The Scottish Rite Northern Jurisdiction's National Heritage Museum in Lexington, Massachusetts will open "Freemasonry Unmasked: Anti-Masonic Collections in the Van Gorden-Williams Library and Archives,” opening Oct. 3, 2009 through May 16, 2010.
From the Wicked Lexington website:
From the Wicked Lexington website:
Suspicion of Freemasonry is nearly as old as the fraternity itself. Since the early 1700s, groups have accused Freemasons of everything from plotting world revolution in their lodge rooms to worshiping Satan in their initiation ceremonies.
Equating Masonic secrecy with darkness, sin, immorality, intemperance, treason, and the devil, anti-Masons have maligned the fraternity with both misconceptions and deliberate misstatements.

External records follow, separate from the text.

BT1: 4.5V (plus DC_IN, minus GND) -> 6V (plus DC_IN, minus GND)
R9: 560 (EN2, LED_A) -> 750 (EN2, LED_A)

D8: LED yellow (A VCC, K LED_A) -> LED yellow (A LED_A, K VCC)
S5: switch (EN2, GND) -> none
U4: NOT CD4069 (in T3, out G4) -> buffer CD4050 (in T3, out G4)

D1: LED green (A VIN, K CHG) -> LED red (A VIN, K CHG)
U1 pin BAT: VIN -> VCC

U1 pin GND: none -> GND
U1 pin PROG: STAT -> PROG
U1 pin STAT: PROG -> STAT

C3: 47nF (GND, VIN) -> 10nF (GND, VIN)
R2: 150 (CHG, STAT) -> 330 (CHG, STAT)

For hundreds of years, Freemasons have promoted fellowship, charity and education among its members. Despite this positive mission, they have also needed to battle these mistaken beliefs about the organization.
By looking at anti-Masonry in a historical context, objections to Freemasonry have often accompanied changes in society, such as religious revivals in America to totalitarian regimes in Europe.

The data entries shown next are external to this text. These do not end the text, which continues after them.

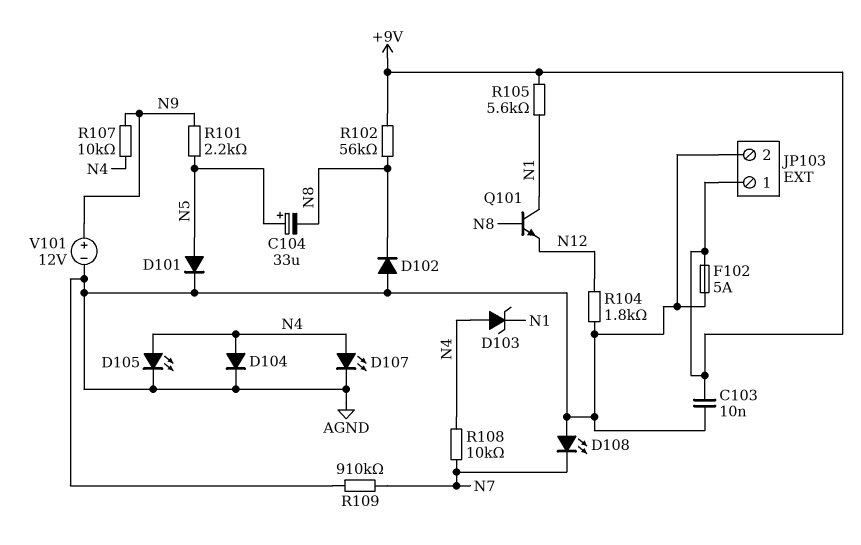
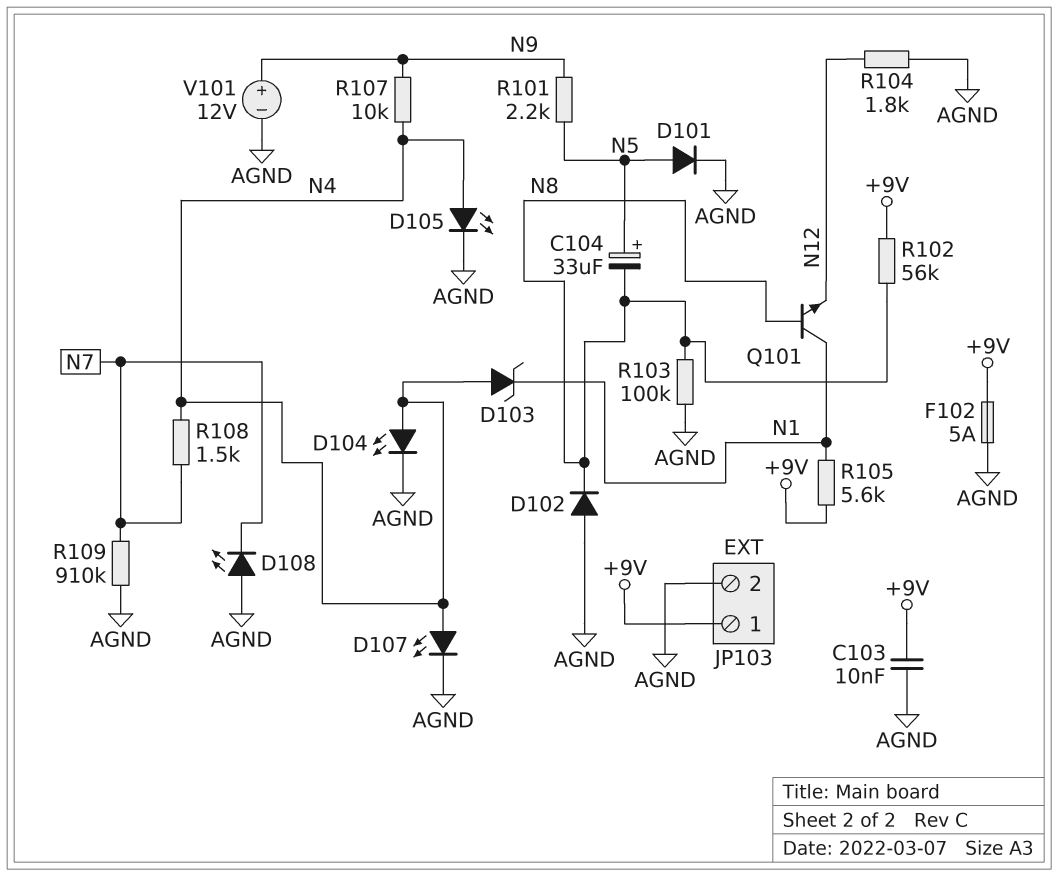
D104: diode (A N4, K AGND) -> LED (A N4, K AGND)
R103: none -> 100k (AGND, N8)
R108: 10k (N4, N7) -> 1.5k (N4, N7)

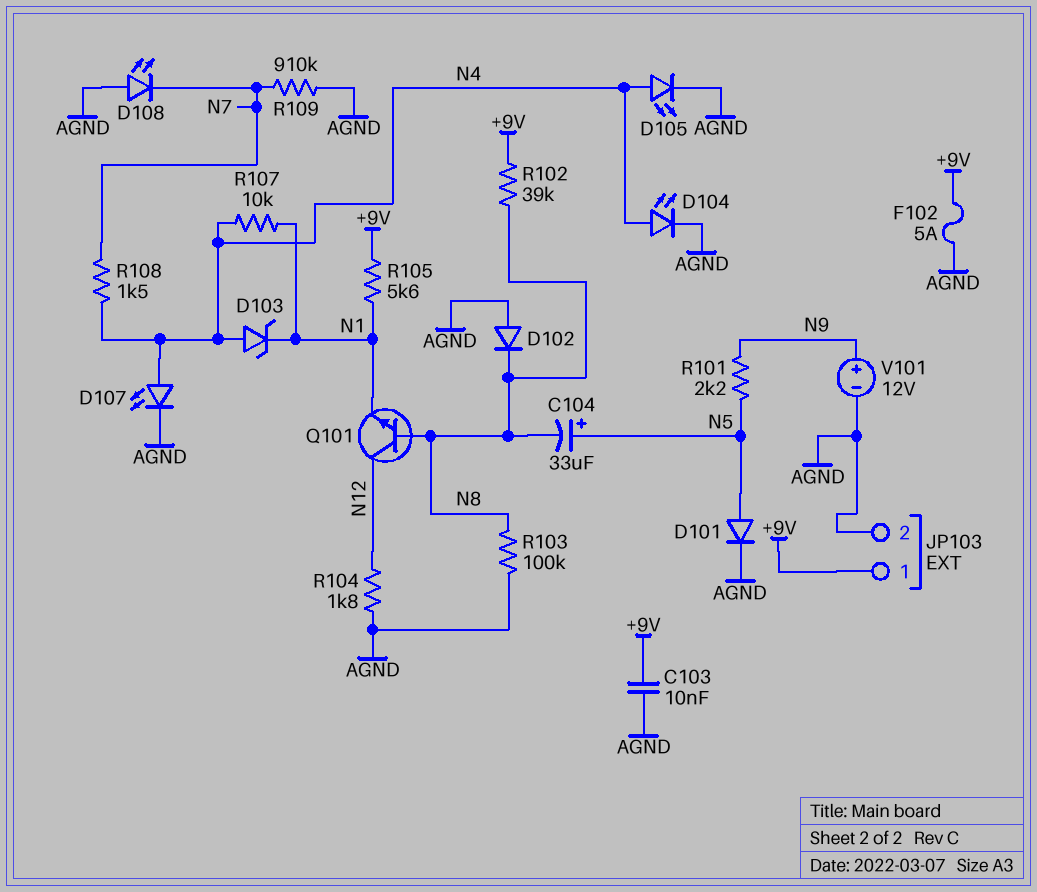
Q101: NPN (B N8, C N1, E N12) -> NPN (B N8, C N12, E N1)
R102: 56k (+9V, N8) -> 39k (+9V, N8)
R107: 10k (N4, N9) -> 10k (N1, N4)

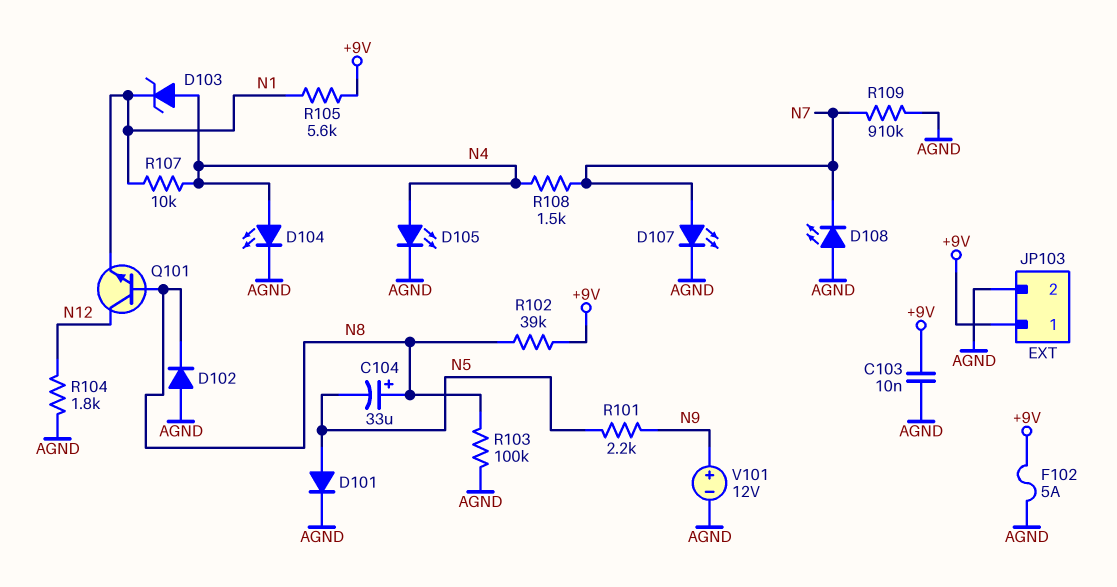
C104: 33uF (plus N5, minus N8) -> 33uF (plus N8, minus N5)
D107: LED (A N4, K AGND) -> LED (A N7, K AGND)

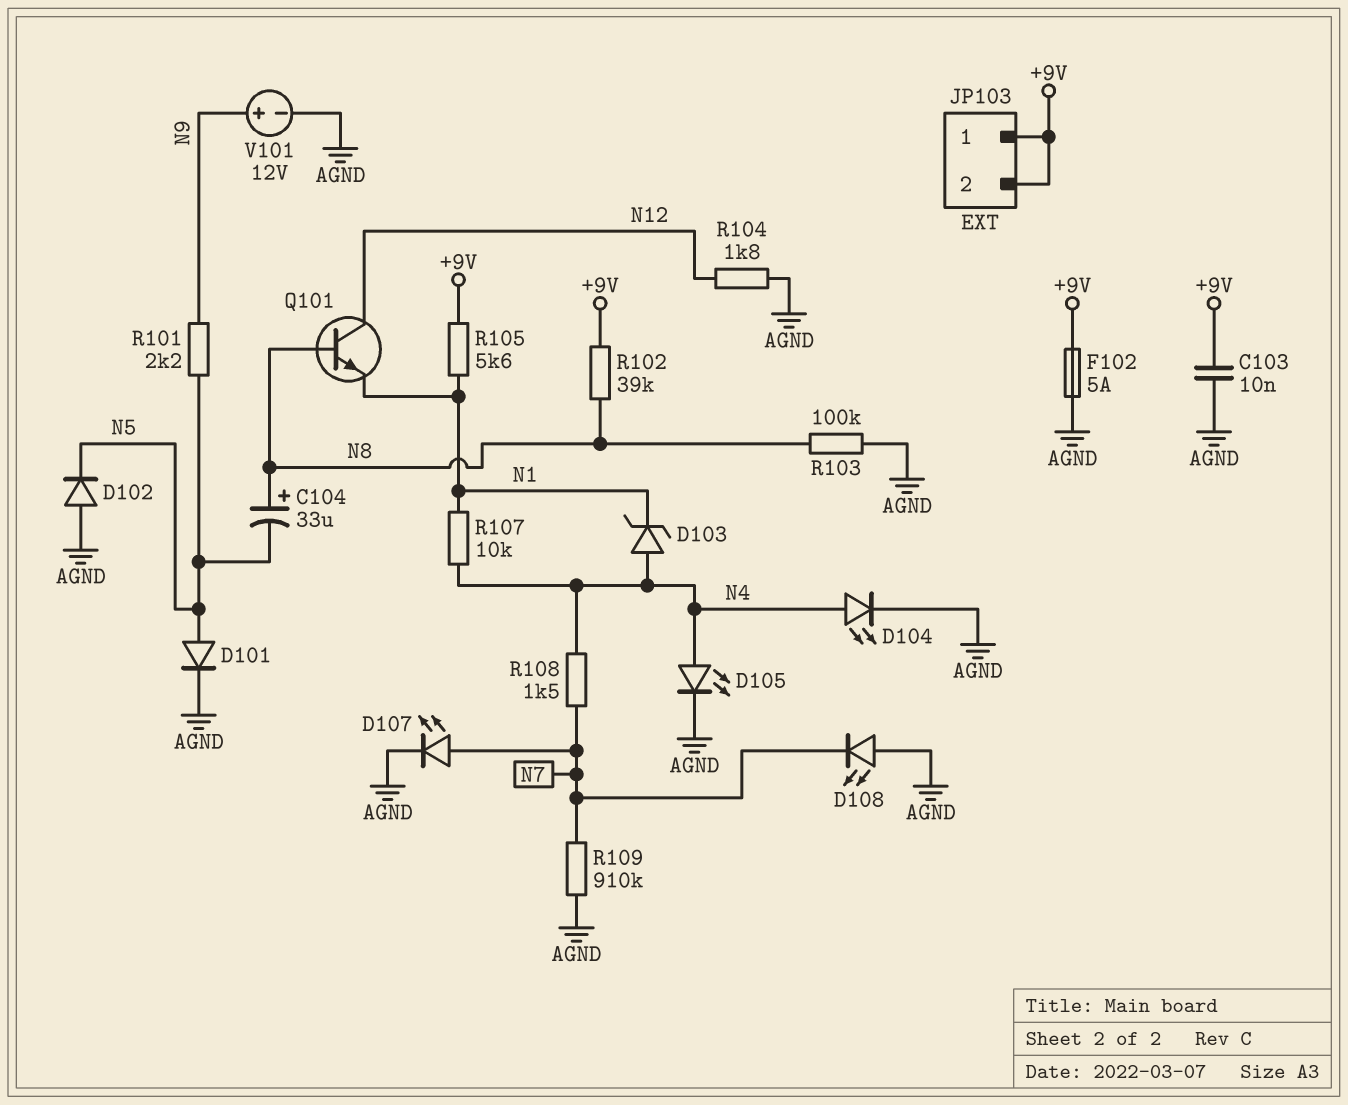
D102: diode (A AGND, K N8) -> diode (A AGND, K N5)
JP103 pin 2: AGND -> +9V

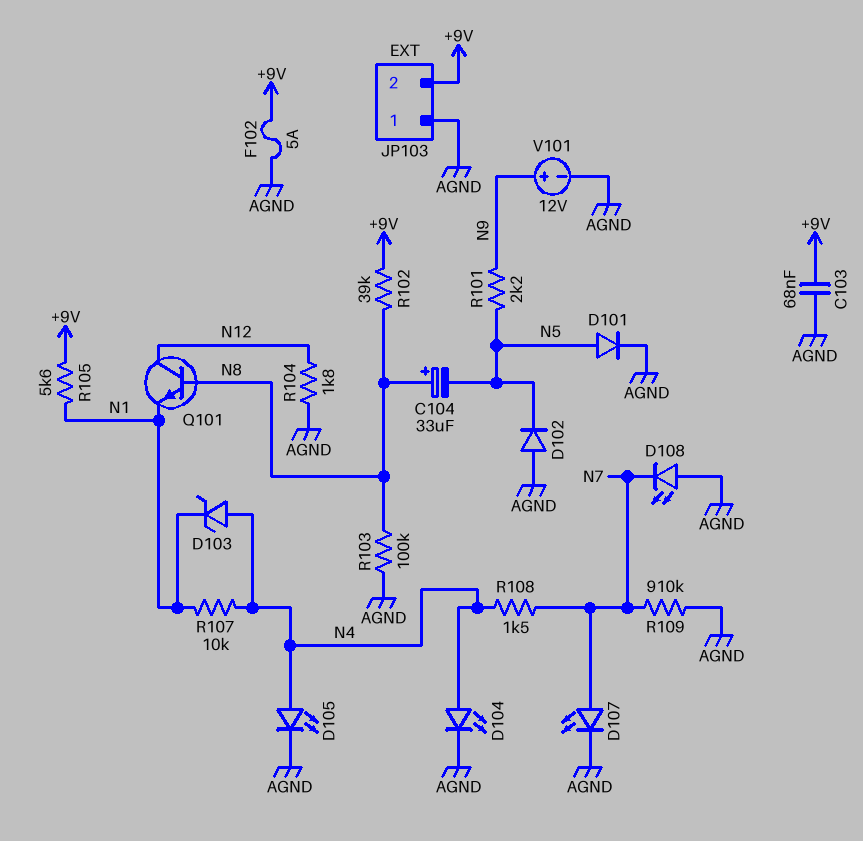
C103: 10nF (+9V, AGND) -> 68nF (+9V, AGND)
JP103 pin 1: +9V -> AGND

In addition to helping understand the history of Freemasonry in America, the anti-Masonic movements and ideas shed light on the social, political and religious history of the United States.
Over time, anti-Masonic propaganda has taken many forms. Exposés of Masonic ritual have been printed since the early 1700s.
In the 1820s and 1830s, following the kidnapping and presumed murder of a former Mason who threatened to publish an exposure of Masonic ritual, Americans began producing anti-Masonic newspapers, almanacs, broadsides and other pieces. During this same period, a political party that promoted anti-Masonic candidates formed.